Looking for a healthier way to grill out this summer? Search no more!! From burgers to sides, I have compiled some of my favorite tips & recipes on how to “healthify” your next BBQ! I also take a special interest because my husband and I just bought a new grill! It’s a beauty!!
- If you’re going for a classic burger, choose leaner cuts of ground beef (90/10 or even leaner), have chicken breast burgers or think outside the bun and try these Street Chic Egyptian Lamb Pitas by my dietitian friend Danielle Omar at Food Confidence!

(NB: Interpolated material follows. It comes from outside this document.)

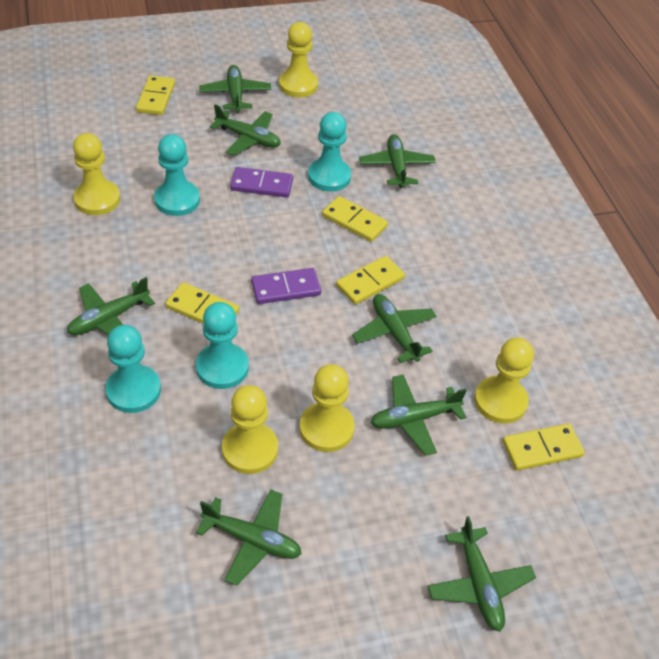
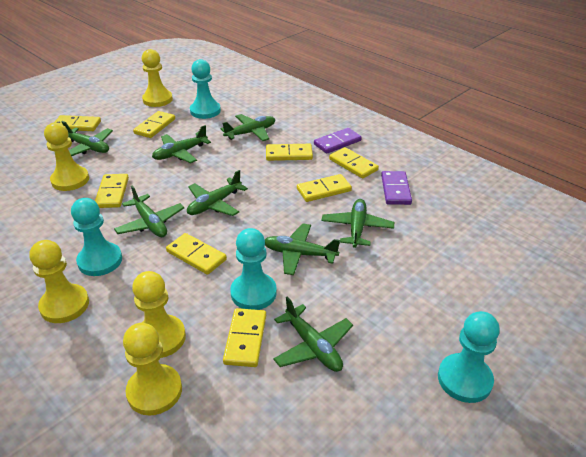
yellow domino: 5 -> 8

- Play around with different toppings like guacamole, salsa, thinner slices of cheese and top with lettuce or spinach. Or get creative and make some DIY Maple Barbecue Sauce by Heather Pavlik!!! YUM!!
- Sliders are always a fun idea! This is a great option for portion control, just watch how many you eat! 😀 Here is a fun take on sliders by Nutrition a la Natalie, Pepper Jack Stuffed Black Bean Sliders! Nom, nom, NOM!

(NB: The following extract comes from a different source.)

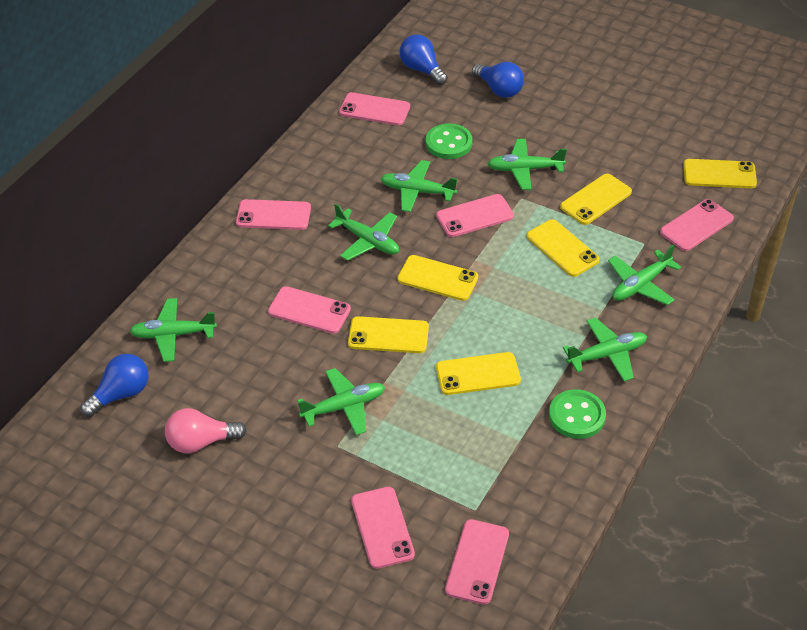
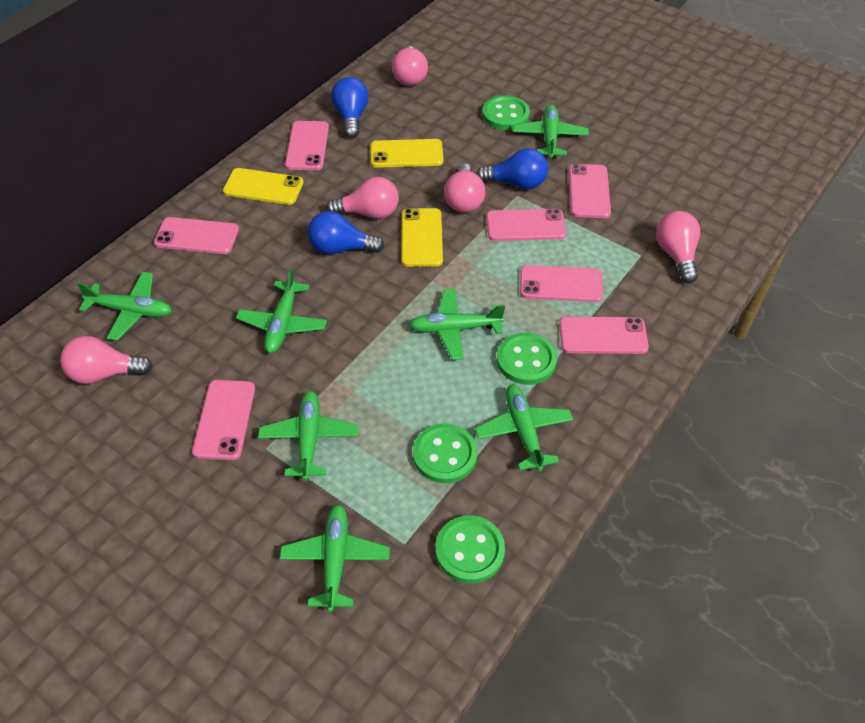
green button: 2 -> 4
pink light bulb: 1 -> 5
yellow phone: 6 -> 3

- Go topless or even bunless like this one I had a few weeks ago from Datz in Tampa…. YUM!
2) Steak, Chicken and More:
- Pick leaner cuts like sirloin, tenderloin and flank steak to grill instead of fattier cuts like ribeye.
- Kebabs are super fun way to lighten up your steak! Load the kebabs up with steak, chicken or shrimp & colorful veggies.
- Go for grilled chicken or fish!! Here is a delicious recipe from Rachel Hartley of Avocado a Day Nutrition for Cedar Plank Trout with Asian Guacamole — Looks and sounds phenomenal!!
3) Simple Sides:
- Try simple grilled corn, grilled potato wedges, or these super simple Grilled Asparagus from Holley Grainger!
- Go for a different take on salads with a wedge salad or I like to call this a “Man Salad”! You can actually grill the romaine for a really interesting charred flavor! Try this Grilled Romaine with Blue Cheese from Cooking Light!! YUM!!
- Also, try grilled fruit like pineapple, bananas or even grapes! This Grilled Grape Farro Salad from Jessica at Nutritioulicious sounds sooooo YUMMY!!